The Vradenburgs’ experience with Trish’s mother inspired her to write a semi-autobiographical play, Surviving Grace, which has been staged in New York and Washington. Over the years, Trish, a former sitcom writer, has tinkered with the script and rewritten some acts. Last night, she and a cast of friends performed a reading of the first act at the Phillips Collection, where George is the chair. The play has become a centerpiece of their activist efforts, and the show, which featured a VIP-donor dinner afterward, raised $150,000.
Playing the roles of the Trish-esque character —an overworked television executive—and her ailing mother were the actress Marilu Henner and the radio host Diane Rehm, who helped Trish rewrite the first act. (“She took out all the curse words,” Trish said.) George had emphasized that it was appropriate for the audience to laugh; this is a comedy, even if it’s about Alzheimer’s.
The audience did laugh.
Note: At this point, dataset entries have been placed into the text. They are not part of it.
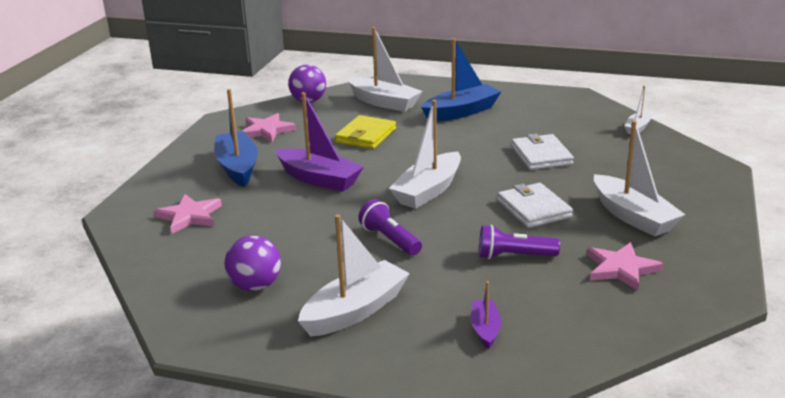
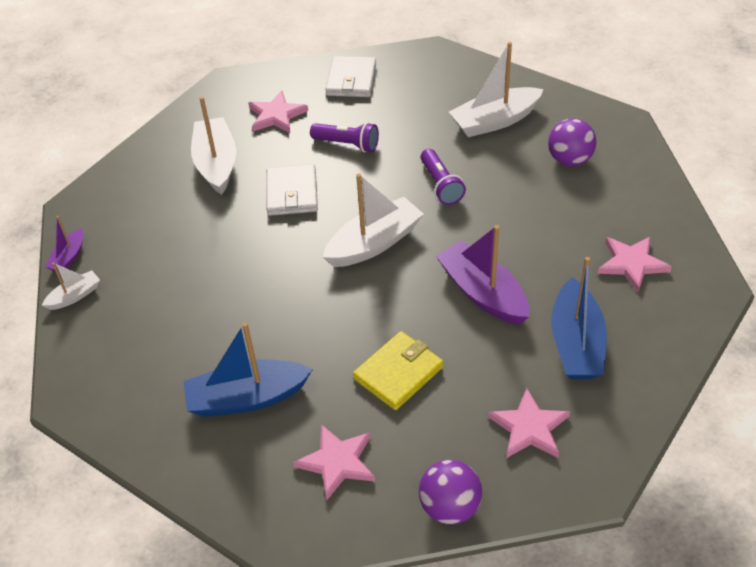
camera: 160 degrees left, 20 degrees up
(384, 102) = (337, 462): white boat -> pink star
(485, 329) = (409, 88): purple boat -> purple boat (69, 257)
(541, 155) = (222, 272): white wallet -> white wallet (351, 80)

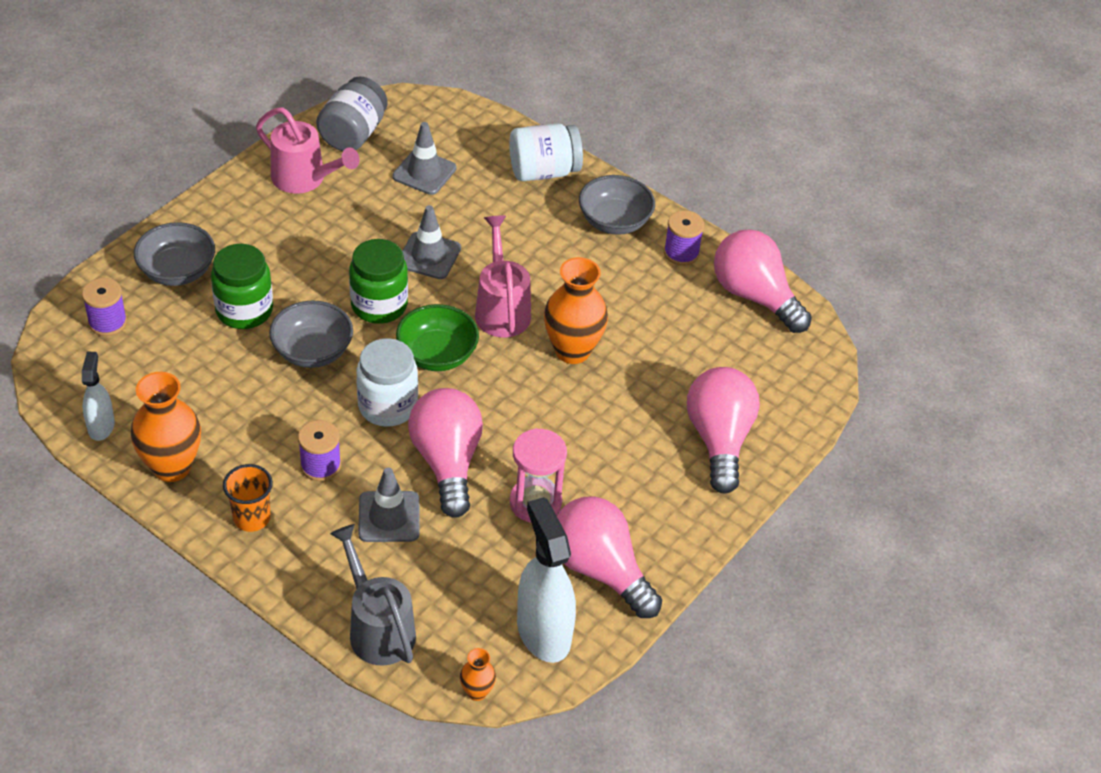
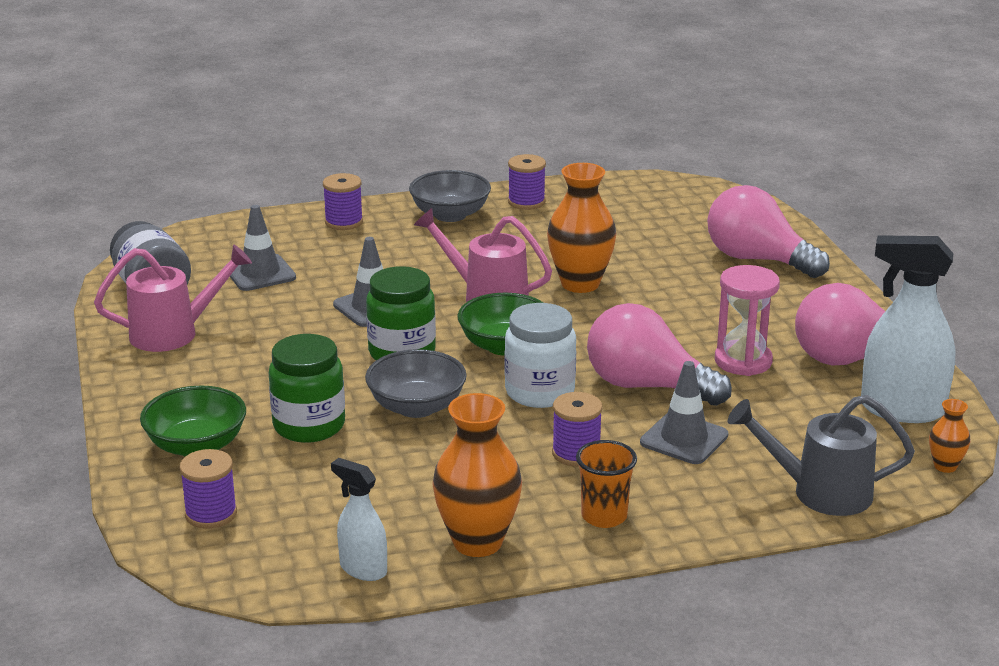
camera: 50 degrees left, 20 degrees down
(177, 271) = (196, 446): grey bowl -> green bowl
(543, 171) = (344, 222): white jar -> purple spool
(754, 296) = (614, 192): pink light bulb -> none

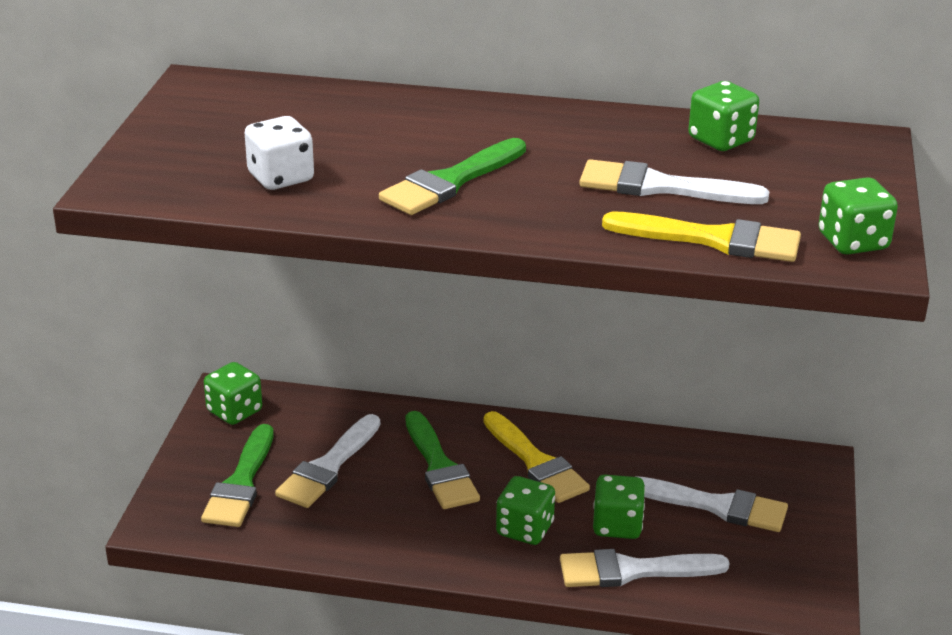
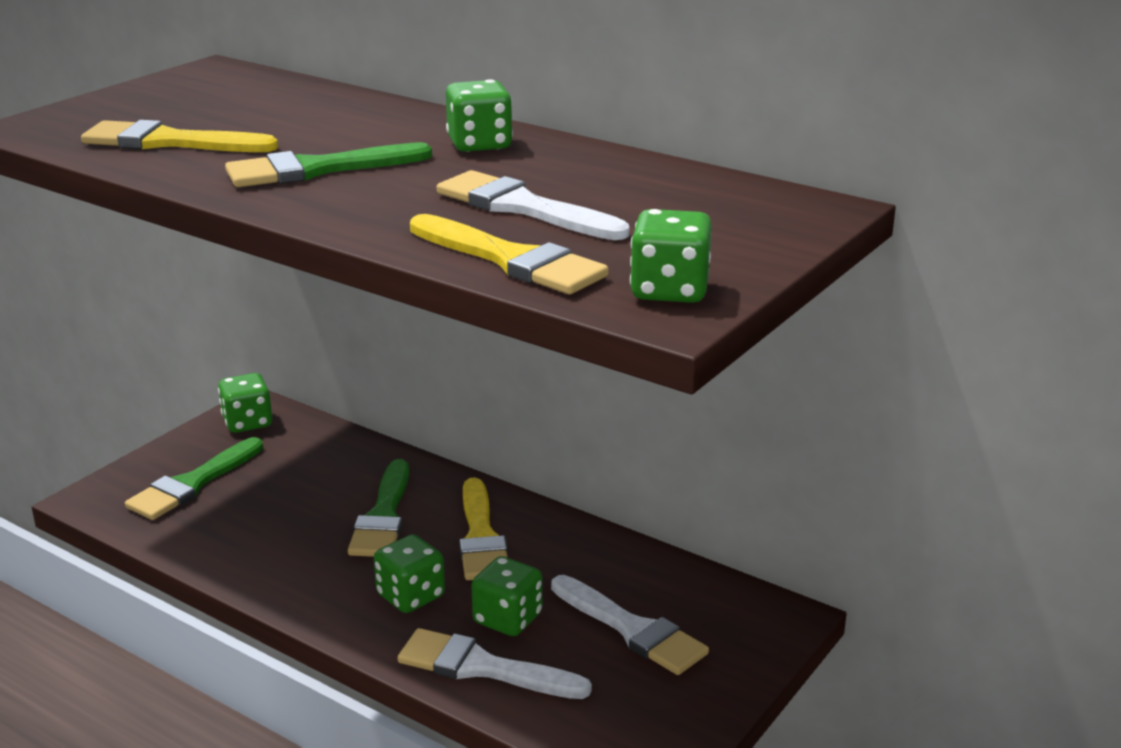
camera: 25 degrees right, 5 degrees down
(281, 178) = (169, 142): white dice -> yellow brush
(328, 467) = (282, 490): white brush -> none
(721, 140) = (650, 181): green dice -> green dice (479, 144)

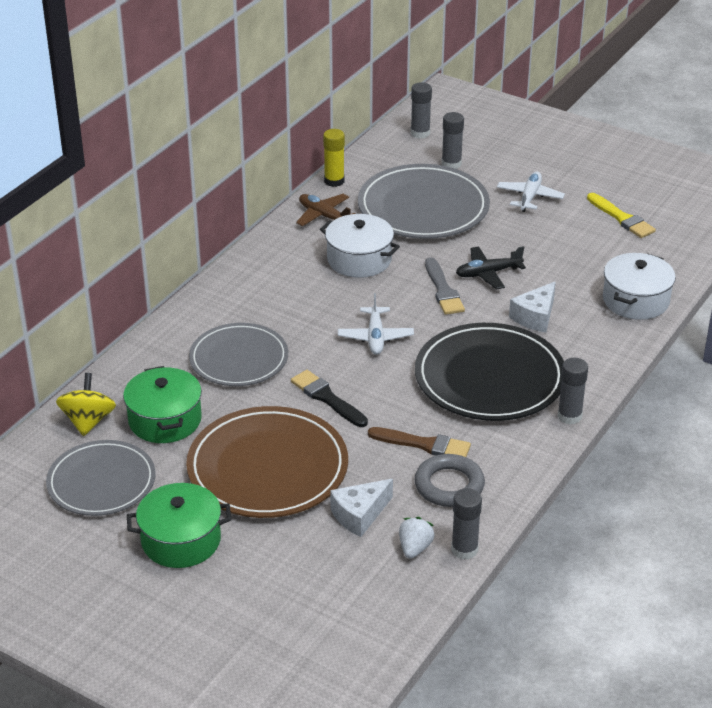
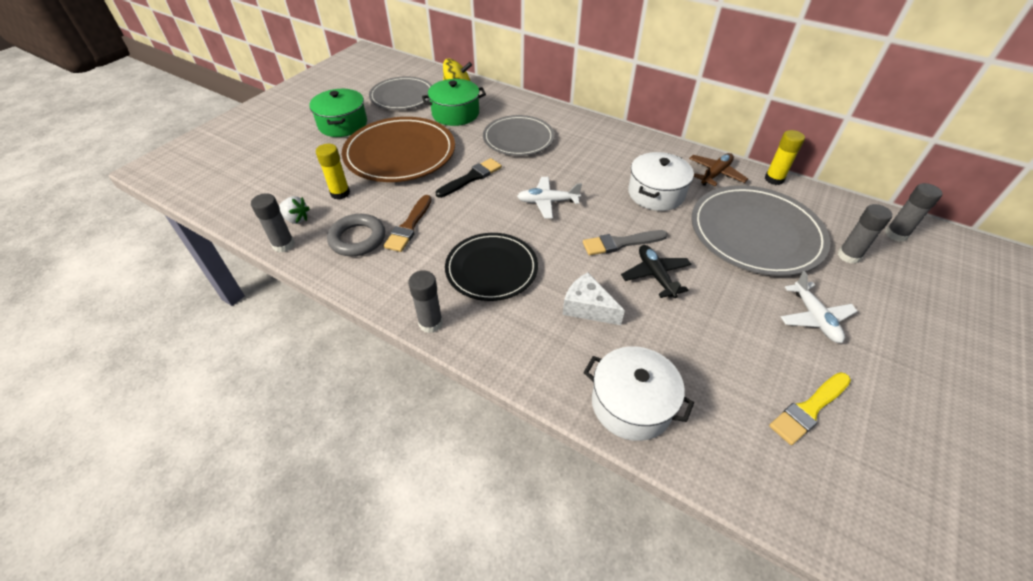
camera: 90 degrees right, 10 degrees up
(359, 515) = (340, 193): white cheese -> yellow glue stick
(489, 378) = (491, 269): black plate -> black plate, size x0.67
(529, 197) = (814, 318): white plane -> white plane turned 60 degrees clockwise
One particularly memorable moment—for me, anyway: Rehm, walking into her daughter’s unlocked apartment and declaring in her inimitable voice, “I could have been a mass murderer!” She seemed to relish playing the role. Of the mother, I mean.
The rest of the cast was a kind of Hollywood-meets-Washington ensemble, and a testament to the Vradenburgs’ political and entertainment connections. Joining Henner and Rehm were Terry Moran, the co-anchor of ABC News Nightline and a fellow Alzheimer’s activist; and Dan Glickman, vice president of the Aspen Institute and the former chairman of the Motion Picture Association of America. In supporting roles were Meryl Comer, the CEO of the Geoffrey Beene Foundation Alzheimer’s Initiative; Sandra Pinkard, the managing producer for the Diane Rehm Show; and Stephen F. Schmidt, a veteran Washington actor.
The evening had the veneer of a typical Washington fundraiser, until after the show was over and it was George’s turn to take the stage. He revealed something I first noticed when we met several months ago. He is profoundly devoted to his wife. It is impossible not to notice. Even if you’ve never felt that kind of love, I think you recognize it instantly in other people. He clung to Trish’s hand as he spoke, and called her “the most beautiful playwright in the world.” This is not hyperbole, as far as he is concerned.
But George is also angry. Mostly about how underfunded Alzheimer’s research has been, but also for the way it “hides out,” he says, in the homes of families who are too afraid or ashamed to admit their loved one has Alzheimer’s. That fire came out in George’s controlled manner last night, when he exhorted the audience, one-third of whom he estimated knew someone with Alzheimer’s, not to keep the disease in the closet. “Dammit, get engaged!”
George, who is descended from passengers on the Mayflower, has always struck me as a kind of subdued version of Larry Kramer, the famously outspoken gay rights and AIDS activist. George would never throw fake blood on people to get their attention—but, like Kramer, he’s interested in making people uncomfortable if that’s what it takes to motivate them. And George is banging the drum for a disease that, like AIDS in the mid-1980s, no one wanted to talk about, and that much of official Washington was determined to ignore.
The Vradenburgs talk a lot about the AIDS movement as an analogy for what they want to do now, in terms of forging a national strategy. And their work is paying off, albeit not as quickly as they would like. The Obama administration has promised $156 million more on Alzheimer’s research over the next two years, and the new national plan for Alzheimer’s now includes a target date: 2025. If not for the Vradenburgs’ strong-arming, and particularly George’s, that deadline wouldn’t be there, and the national momentum for a cure would be stalled. The fact is, Washington likes plans, but it lives by deadlines and by crisis. The Vradenburgs have figured that out—and it may prove the secret of their success. I sure hope so.